L'art est appelé à devenir «l'ami de l'homme, son guide» dans
l'ascension vers Dieu. Sans ignorer la valeur de la technique, du talent
et du métier, il considère que plus l'âme sera pure et belle, plus son
oeuvre s'épanouira en beauté. Au début de 1879, Adam se rend à Lvov chez
un ami. Là, mûrit en lui la décision de se faire religieux. Le 24
septembre 1880, il entre au noviciat des Jésuites de Stara Wies. Son âme
est inondée de joie. Mais une épreuve terrible l'attend. Une grande
retraite de trente jours commence. Adam s'y livre avec toute sa fougue;
bientôt cependant, il est pris d'angoisse. Après un manquement anodin à
ses résolutions, il tombe dans le scrupule et en devient malade. La
crise est profonde et son frère, Stanislas, l'emmène chez lui pour
l'aider à se reposer. Un jour, il entend un prêtre parler abondamment de
la miséricorde de Dieu et la lumière se fait dans son esprit. Il
retrouve la paix de l'âme mais ne retournera pas au noviciat des
Jésuites.
Il se remet à la
peinture. Son art se ressent du progrès spirituel que la souffrance lui
a fait accomplir. Un jour, il découvre la Règle du Tiers-Ordre de saint
François d'Assise. C'est pour lui un éblouissement. Il demande à être
reçu dans le Tiers-Ordre et prend le nom de frère Albert. Rentré à
Cracovie, il continue son métier de peintre, avec une souveraine liberté
d'esprit à l'égard de tout ce qui n'est pas Dieu. Touché de l'esprit de
pauvreté, il s'applique à voir dans le visage des mendiants qu'il
rencontre la Sainte Face du Seigneur. En effet, «ici-bas, le Christ est
pauvre dans la personne de ses pauvres» (Saint Augustin, Sermon
123, 3-4).
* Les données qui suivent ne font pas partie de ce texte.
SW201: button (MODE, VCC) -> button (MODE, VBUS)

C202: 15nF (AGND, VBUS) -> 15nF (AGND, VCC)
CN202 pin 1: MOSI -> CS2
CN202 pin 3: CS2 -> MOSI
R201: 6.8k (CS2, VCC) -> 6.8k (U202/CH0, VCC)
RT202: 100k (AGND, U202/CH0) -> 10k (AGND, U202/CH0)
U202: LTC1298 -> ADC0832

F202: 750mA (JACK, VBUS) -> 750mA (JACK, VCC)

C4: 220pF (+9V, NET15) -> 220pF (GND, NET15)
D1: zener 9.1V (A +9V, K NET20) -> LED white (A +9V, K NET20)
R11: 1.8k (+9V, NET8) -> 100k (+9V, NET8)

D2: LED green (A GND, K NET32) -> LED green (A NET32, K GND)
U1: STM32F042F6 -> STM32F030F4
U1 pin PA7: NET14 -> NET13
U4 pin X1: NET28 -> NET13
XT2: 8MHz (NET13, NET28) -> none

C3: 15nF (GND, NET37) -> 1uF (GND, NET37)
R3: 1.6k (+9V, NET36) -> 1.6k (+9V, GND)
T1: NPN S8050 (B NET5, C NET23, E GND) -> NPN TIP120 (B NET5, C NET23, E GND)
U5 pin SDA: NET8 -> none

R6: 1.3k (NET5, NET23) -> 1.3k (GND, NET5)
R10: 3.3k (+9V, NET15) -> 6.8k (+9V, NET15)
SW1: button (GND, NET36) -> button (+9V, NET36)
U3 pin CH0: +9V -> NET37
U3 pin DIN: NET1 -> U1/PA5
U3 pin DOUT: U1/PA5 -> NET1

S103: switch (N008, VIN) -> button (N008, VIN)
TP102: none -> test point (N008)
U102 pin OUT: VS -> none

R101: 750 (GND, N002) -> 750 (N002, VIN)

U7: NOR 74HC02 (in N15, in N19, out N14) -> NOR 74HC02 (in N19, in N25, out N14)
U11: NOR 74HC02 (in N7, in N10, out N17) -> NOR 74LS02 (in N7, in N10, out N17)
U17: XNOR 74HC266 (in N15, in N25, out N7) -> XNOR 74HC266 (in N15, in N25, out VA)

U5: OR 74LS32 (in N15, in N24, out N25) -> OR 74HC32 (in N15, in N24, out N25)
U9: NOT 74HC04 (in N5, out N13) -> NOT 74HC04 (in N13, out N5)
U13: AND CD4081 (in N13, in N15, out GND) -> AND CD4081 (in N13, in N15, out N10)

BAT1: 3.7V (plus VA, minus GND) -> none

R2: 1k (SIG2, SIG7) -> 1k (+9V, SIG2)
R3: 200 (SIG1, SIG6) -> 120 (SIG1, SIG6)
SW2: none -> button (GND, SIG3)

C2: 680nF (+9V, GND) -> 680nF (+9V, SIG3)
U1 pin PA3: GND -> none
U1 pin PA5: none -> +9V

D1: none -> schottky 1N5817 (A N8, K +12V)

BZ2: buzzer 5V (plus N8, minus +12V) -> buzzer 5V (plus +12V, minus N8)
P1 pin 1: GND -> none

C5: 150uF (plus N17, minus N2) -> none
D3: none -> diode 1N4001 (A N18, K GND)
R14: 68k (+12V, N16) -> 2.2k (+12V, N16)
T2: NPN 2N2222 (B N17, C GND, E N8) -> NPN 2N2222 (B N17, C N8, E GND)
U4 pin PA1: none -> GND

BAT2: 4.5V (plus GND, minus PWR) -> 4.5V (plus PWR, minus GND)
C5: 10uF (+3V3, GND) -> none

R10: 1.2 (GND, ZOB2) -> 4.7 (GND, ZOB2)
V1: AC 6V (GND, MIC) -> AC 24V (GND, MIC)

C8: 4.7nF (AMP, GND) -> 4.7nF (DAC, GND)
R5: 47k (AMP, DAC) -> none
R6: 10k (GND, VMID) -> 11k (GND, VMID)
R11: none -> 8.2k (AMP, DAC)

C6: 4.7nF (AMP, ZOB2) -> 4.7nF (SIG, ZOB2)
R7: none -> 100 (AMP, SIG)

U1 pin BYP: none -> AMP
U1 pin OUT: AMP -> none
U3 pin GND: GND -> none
Croisant un garçon, livide de froid et couvert de guenilles,
frère Albert lui dit: «Viens chez moi». Dans l'atelier, où il y a un bon
feu, le frère prépare à manger; puis il ajoute: «Et maintenant tu vas
dormir. – Où donc? – Mais, dans le lit! – Et vous? – Je m'arrangerai».
Le petit vagabond n'a même pas la force de protester, il se jette sur le
lit et dix minutes après dort profondément.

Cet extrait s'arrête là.